Tails wrote:
lastwish wrote:
In someway I wish I was a Christian but my mind is too argumentative to surrender to something that is inherently flawed and illogical..
*Nods* That's me to a T. I simply cannot be religious, because it's just too... illogical. I'm just the kind of person who analyses everything and needs solid proof. I've been told I'm _too_ logical in my thinking, but that's just the way I am. To me, believing in God is no more rational than believing in the Flying Spaghetti Monster (and I affiliate with FSM because the ironic sentiment is super). There are so many fallacies, so many contradictions, so much that _doesn't make sense_ in the Bible and in the belief in God... I just can't bring myself to look at it seriously at all. I do not discount the possibility of a higher being (or beings) completely - after all, the notion of the Universe coming from nothing, or from two stray particles, is just as fantastical as believing a God created it (and where did this God comes from anyway?

He's been around forever? Well, so could the Universe have been, then, so why does God have to have created it?). But I certainly do not believe in any specific God, and consider myself to be athiest, even if a tiny part of me remains agnostic about 'higher powers' of any sort.
Yes, well, but the Big Bang has been proven as solidly as anything can be in science, so we pretty much _know_ that the Universe hasn't been around forever. The thing is that it does seem to be the case that time emerged only _with_ the Big Bang, or emerged from a dimension from space "after" the Big Bang. And cause/effect relationships are necessarily located in time. Which means that on the one hand, we cannot sensibly say that the Big Bang/Universe has been caused by anything. In the normal meaning of causation, that is. On the other hand, it means that the "who caused God?" objection to religion is unsensible.
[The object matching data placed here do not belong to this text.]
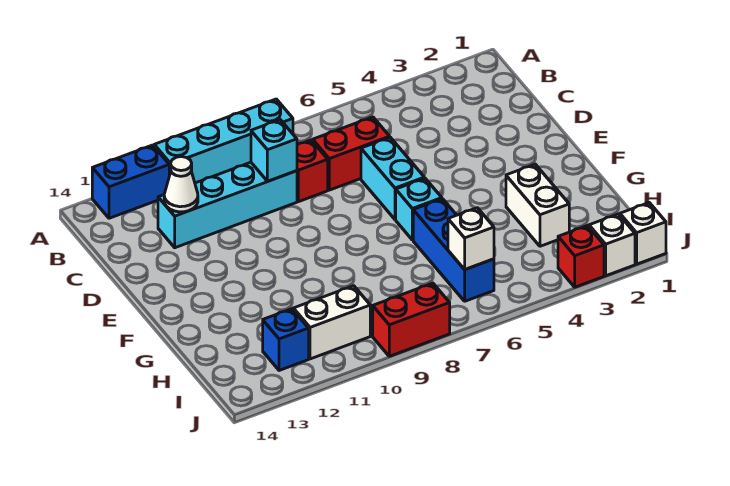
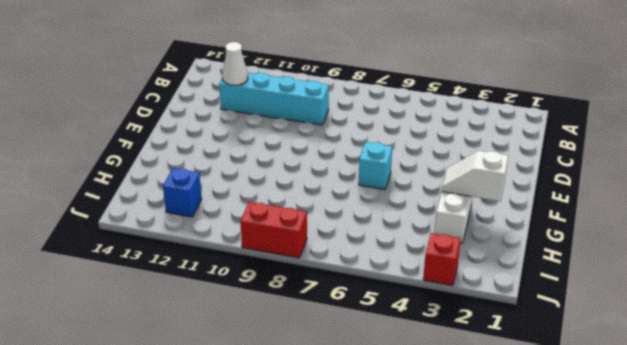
white slope G2:G3 level 2 top 2 -> none
none -> cyan brick A8:A11 level 1
none -> blue brick A12:A13 level 1
none -> red brick C6:C7 level 1

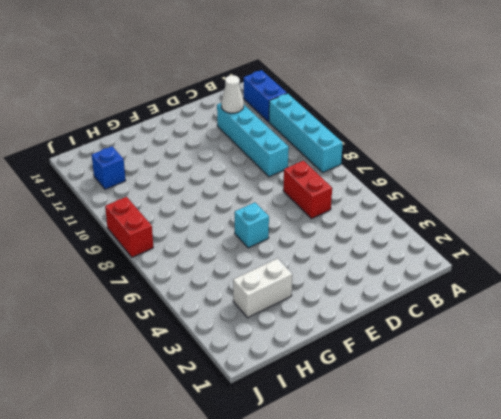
none -> red brick C8 level 1
none -> cyan brick D6:E6 level 1
none -> blue brick G6:I6 level 1

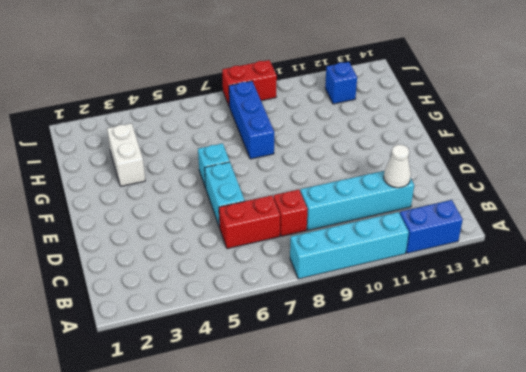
blue brick G8:I8 level 1 -> blue brick G6:I6 level 1
none -> white brick I10:I11 level 1
none -> white brick J1 level 1
none -> white brick J2 level 1

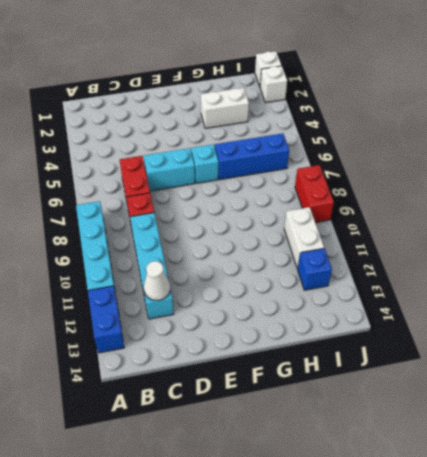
none -> red brick J3 level 1
none -> cyan brick C9 level 2
none -> white brick I6 level 2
I think our metaphors lead us astray here. We're so used to thinking about stuff in terms of this thing causing that thing to happen - with space and time being a given. When speaking about the Universe, or God, all that falls to pieces.
I think that also means that the very traditional, dogmatic idea of Creation (God creating everything in more or less exactly six days) makes no sense. I like to think in terms of the Universe being a property of God, or perhaps under some kind of continuous process of creation.
But then, the whole question-and-answer game "How did the Universe come about? God." fails as a justification of religion. Why would anyone think that God exists? My provisional answer would be that the Universe is understandable, rational, and in some ways very beautiful - and that this points to the existence of an underlying entity that is rational and beautiful.